2.4 The contents of the Vienna manuscript
You are now going to turn to the second manuscript in this case study to see if its contents can likewise provide insights into its origins and use. The format and appearance of the manuscript make this an ostensibly difficult task, although its simple form indicates that it had a very different purpose from the last manuscript you examined. At first glance it is not entirely clear whether these sheets were performing parts or models for other choirbooks or partbooks created in Alamire’s circle. A closer look at the manuscript gives a better indication of its possible use – the sheets are quite large (almost the size of a small choirbook and larger than the biggest partbook in Alamire’s output), and their music and text are very clear.

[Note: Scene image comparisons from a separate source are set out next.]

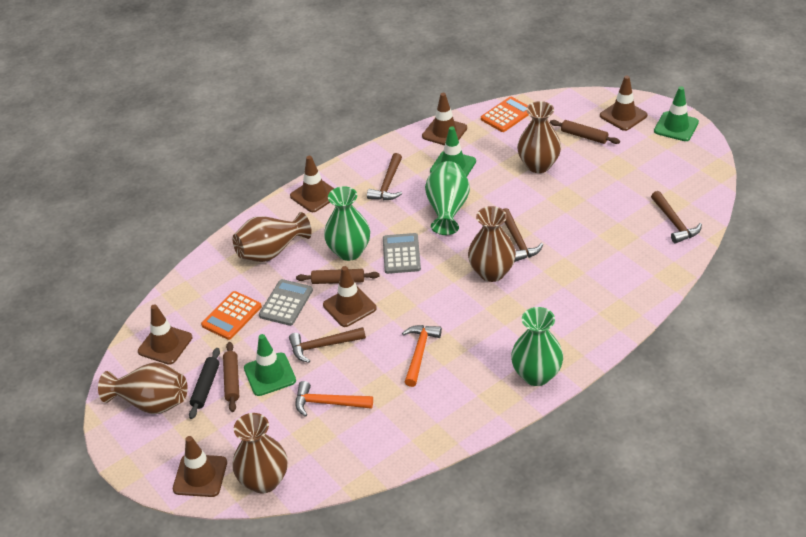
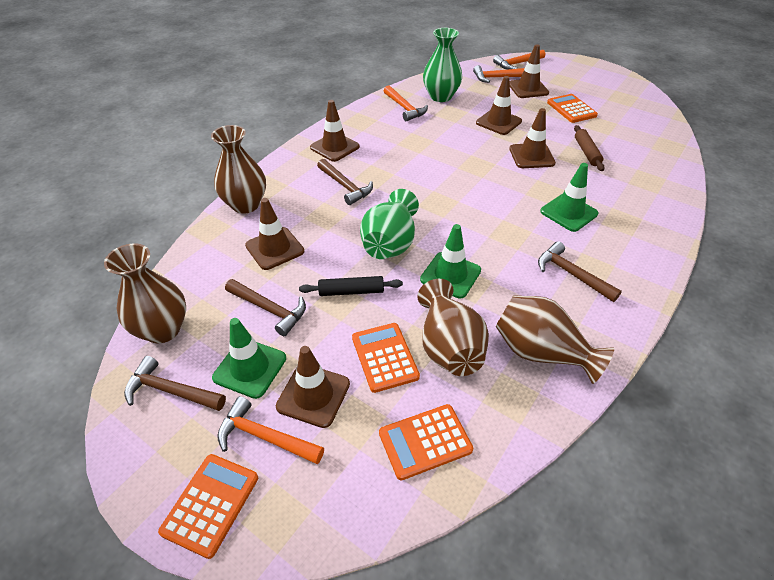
brown rolling pin: 3 -> 1
brown vase: 5 -> 4
green vase: 3 -> 2
grey calculator: 2 -> 0
orange calculator: 2 -> 4
orange hammer: 2 -> 4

This would suggest that the manuscript was probably intended for performance (Kellman, 1999, p. 146), but by whom?
Of the songs presented in this manuscript, one is anonymous while a number are by composers of the French court (Johannes Ghiselin, fl.1491–1507, Jean Mouton, before 1459–1522, Jean Richafort, c.1480–c.1550) and the Netherlands court (Agricola and La Rue). One work in particular provides insights into the manuscript’s origins. This is the anonymous chanson Plus outré pretens parvenir, which cites Charles V’s imperial motto ‘Plus oultre’ (‘Even further’), reflecting his wish to surpass himself during his reign. The second verse of the song also quotes the motto of Philip the Fair (‘Qui vouldra’ – ‘He who wills’) as well as a phrase from one of Margaret of Austria’s poems in Brussels Ms. 228 – ‘Pour ung jamais’.
Examine the information presented above about the contents of this manuscript. To what extent can the manuscript’s owner be determined from this information? Can this be easily assigned to an individual patron, like the previous manuscript you studied? Or is this not as clear? Don’t worry if you come up with several possible answers to these questions!
From the information presented here, I think it is more difficult to link this manuscript with just one person. Like the Brussels source, this manuscript also presents the prestigious repertory of the French and Netherlands courts, which therefore implies that the manuscript was created for an equally illustrious institution. But, unlike the previous manuscript, this collection does not seem to be dominated by one person – Charles V, his father Philip and his aunt and guardian Margaret are all represented in the chanson Plus outré pretens parvenir. The inclusion of this song does, however, indicate the manuscript’s strong connections with the Habsburg dynasty. Along with Alamire’s role in the creation of the manuscript, the chanson presents the possibility that the Vienna manuscript was also produced for use at the Netherlands court.
Kellman has suggested that the chanson Plus outré pretens parvenir might have been composed, and its music copied, for performance at the Netherlands court soon after the election of Charles as emperor in 1519. He claims that the text of this song reflects Charles’s promise to govern well as emperor: ‘in wisdom I want to help anyone who so desires, in peace and war … I have undertaken to maintain my moderation in all things that may come’ (Kellman, 1999, p. 146). Kellman further proposes that the pages formed part of Alamire’s collection of performing parts, which had been used by the chapel of Charles V or Margaret of Austria and for which Alamire no longer had a use – the folios were therefore sent by the scribe to the Fugger family in Augsburg (Kellman, 1999, p. 146).
The two manuscripts, Brussels Ms. 228 and Vienna Ms. 9814, therefore share a connection with the court of Margaret of Austria, not only in their creation by Alamire or his associates, but also in their intended use at the Netherlands court. While they have common traits in their references to members of the Habsburg dynasties and in their repertory being partly by members of the Netherlands court chapel, the great contrast in their appearances alerts us to their different functions and recipients. One is an exquisitely beautiful manuscript compiled for Margaret herself, the other a simpler and functional text possibly created for the use of musicians of the Netherlands court.